Harry has Fast Caster, and a high Dex and Qik. He has a hard time learning spells (compared to Hermione), but once he does he gets a lot of mileage out of them. So he might have FM, FFM or both. I still think Hermione and her ilk can be represented as having great spontaneous magic; Harry has to work hard because he isn't smart enough to spont well (and lacks Hermione's spont virtues?) but he has a toolkit of formulaics and excels with them. As a great Seeker, he has world class perception abilities, so he is less likely to be blindsided, and also world class athletic ability for those fast reactions and clutch moves. He probably even has True Faith (in Dumbledore, but whatever.) He also has Plagued by Supernatural Entities, and a Destiny. :slight_smile:/2

Harry probably also has a Strong Will, which helps both in casting and resisting certain kinds of magic.

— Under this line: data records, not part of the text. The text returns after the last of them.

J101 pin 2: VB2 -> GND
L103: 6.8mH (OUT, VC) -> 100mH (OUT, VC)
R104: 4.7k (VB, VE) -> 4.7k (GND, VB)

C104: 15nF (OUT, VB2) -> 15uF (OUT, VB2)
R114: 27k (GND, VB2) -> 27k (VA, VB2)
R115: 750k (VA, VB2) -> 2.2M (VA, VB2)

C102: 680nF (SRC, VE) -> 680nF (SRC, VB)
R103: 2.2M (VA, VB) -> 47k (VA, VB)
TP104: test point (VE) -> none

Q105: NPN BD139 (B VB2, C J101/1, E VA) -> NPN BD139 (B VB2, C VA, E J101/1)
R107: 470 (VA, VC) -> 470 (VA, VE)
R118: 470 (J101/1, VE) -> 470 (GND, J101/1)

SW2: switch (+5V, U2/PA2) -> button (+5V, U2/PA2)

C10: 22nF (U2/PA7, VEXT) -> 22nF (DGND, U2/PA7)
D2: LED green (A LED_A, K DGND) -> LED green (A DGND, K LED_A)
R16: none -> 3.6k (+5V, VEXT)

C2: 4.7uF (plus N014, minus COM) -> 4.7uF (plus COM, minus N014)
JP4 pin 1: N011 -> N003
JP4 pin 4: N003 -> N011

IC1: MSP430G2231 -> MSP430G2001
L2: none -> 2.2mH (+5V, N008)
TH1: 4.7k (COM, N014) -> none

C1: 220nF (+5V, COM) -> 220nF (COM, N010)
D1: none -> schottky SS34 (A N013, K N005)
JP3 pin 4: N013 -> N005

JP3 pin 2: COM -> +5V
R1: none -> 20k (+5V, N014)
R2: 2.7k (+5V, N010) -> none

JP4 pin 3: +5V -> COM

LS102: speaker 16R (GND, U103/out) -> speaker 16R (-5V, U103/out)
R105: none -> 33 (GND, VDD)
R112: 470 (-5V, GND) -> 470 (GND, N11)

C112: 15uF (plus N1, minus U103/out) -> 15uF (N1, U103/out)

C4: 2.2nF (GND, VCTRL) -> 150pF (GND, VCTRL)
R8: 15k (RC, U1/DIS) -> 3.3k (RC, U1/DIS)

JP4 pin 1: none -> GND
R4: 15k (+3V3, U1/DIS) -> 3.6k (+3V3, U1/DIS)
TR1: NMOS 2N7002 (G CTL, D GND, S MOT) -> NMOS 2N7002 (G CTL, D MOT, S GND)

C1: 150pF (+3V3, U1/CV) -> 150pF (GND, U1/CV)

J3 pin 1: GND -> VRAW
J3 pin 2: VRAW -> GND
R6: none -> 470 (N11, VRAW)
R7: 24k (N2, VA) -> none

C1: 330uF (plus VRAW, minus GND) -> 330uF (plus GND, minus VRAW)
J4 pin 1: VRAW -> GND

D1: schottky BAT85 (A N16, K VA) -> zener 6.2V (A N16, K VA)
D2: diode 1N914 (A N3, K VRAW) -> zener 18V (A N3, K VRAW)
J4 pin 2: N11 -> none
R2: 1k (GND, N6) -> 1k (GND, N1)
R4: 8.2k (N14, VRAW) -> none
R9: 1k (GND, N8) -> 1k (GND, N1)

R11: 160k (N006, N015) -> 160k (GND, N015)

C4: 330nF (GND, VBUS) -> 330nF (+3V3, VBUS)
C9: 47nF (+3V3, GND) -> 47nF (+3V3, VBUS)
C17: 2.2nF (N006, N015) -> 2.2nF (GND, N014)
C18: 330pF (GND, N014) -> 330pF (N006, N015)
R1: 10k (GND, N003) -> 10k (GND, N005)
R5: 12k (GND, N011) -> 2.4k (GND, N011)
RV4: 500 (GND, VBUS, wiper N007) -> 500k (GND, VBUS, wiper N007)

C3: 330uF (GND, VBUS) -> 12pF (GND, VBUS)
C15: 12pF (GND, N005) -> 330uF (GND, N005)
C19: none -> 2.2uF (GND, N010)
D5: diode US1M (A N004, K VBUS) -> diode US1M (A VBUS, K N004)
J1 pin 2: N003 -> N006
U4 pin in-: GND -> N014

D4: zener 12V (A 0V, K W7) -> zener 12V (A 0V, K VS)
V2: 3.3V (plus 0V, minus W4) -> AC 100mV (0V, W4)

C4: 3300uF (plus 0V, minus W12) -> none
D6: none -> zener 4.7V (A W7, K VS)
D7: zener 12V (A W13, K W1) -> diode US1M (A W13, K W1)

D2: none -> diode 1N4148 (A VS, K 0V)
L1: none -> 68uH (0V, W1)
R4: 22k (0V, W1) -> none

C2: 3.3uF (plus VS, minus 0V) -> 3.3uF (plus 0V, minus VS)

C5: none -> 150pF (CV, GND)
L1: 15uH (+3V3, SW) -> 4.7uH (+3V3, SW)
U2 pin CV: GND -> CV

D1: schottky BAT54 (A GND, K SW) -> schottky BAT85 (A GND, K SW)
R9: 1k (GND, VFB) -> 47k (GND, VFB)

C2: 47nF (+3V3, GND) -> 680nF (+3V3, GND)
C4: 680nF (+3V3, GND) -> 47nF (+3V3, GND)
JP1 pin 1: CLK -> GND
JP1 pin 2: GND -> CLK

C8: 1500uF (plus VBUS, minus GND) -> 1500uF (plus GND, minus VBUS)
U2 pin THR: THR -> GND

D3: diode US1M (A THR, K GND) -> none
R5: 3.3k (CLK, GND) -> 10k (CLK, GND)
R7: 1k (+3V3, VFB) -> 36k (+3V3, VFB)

So Harry can throw up shields very fast, get the first attack in, and use the simplest of spells with great effect.

BTW, "Protego" seems to work against almost anything; one shield fits all. Not the 3 forbidden spells, of course. But Imperius can be resisted with Strong Will, Avada Kedavra can be Dodged, and Crucio... Hmm... I don't remember anyone in the books resisting that when properly cast.

Hermione is much better at magic than Harry, but she isn't as fast, isn't as determined, isn't as lucky/unlucky. Dumbledore too, yet he considers Harry the better wizard because of his non-magical attributes. Character being more important than magic and affecting magic (you are what you choose to do) are themes that run throughout the series; I think getting this right in a game is most important.

Strong will again for the torture curse. Fight through the pain.

There's evidence that proto works against most forms of MAGICAL attack. Less that it's effective against mundane physical damage. We've no sign that it can be used to stop, for example, a snake. Or a dagger. Or a thrown snowball.

Otherwise third year and above snowball fights would be pointless :wink:

Follow up reply:

Turbulences (Apprentices) are pretty close to how the HP books describe accidental magic.

They'd be awesome! You'd have Slytherin's Spell of Sudden Snowball Cessation, an eldritch green snake that devours incoming snowballs versus...

Let's be fair here.

Hermetic magic is still stupidly powerful (I'm still working on my modern re-write of AM5 as a mind exercise, and my mind did wander on to 'how does this differ from Harry Potter' a few times). It can do things that HP's wizards can't. Flexible, on the fly spellcasting. Aegis of the Hearth. Parma magica, the universal magic resistance. Etc.

HP's wizards, however, can: Manipulate regios (Hogwarts is within one. The trunks with TARDIS like properties in regards to space...), create charged items which don't give the target warping (particularly obviously, anyway. Portkeys? Floo powder), teach their magic in more than 1 on 1 situations.

Animagi are Heartbeasts
I'd say a Proto shield spell's magic resistance when cast is equal to the level you cast it at. So if you learned it as a level 5 spell, it's got 5MR.
Penetration is calculated normally with regards to the skill, and arcane connections, but the penetration of spells is equal to their level? Mimics the books, where a stronger stunning spell will punch though shields?
For the unforgivables, give them a bonus to penetration as part of their design?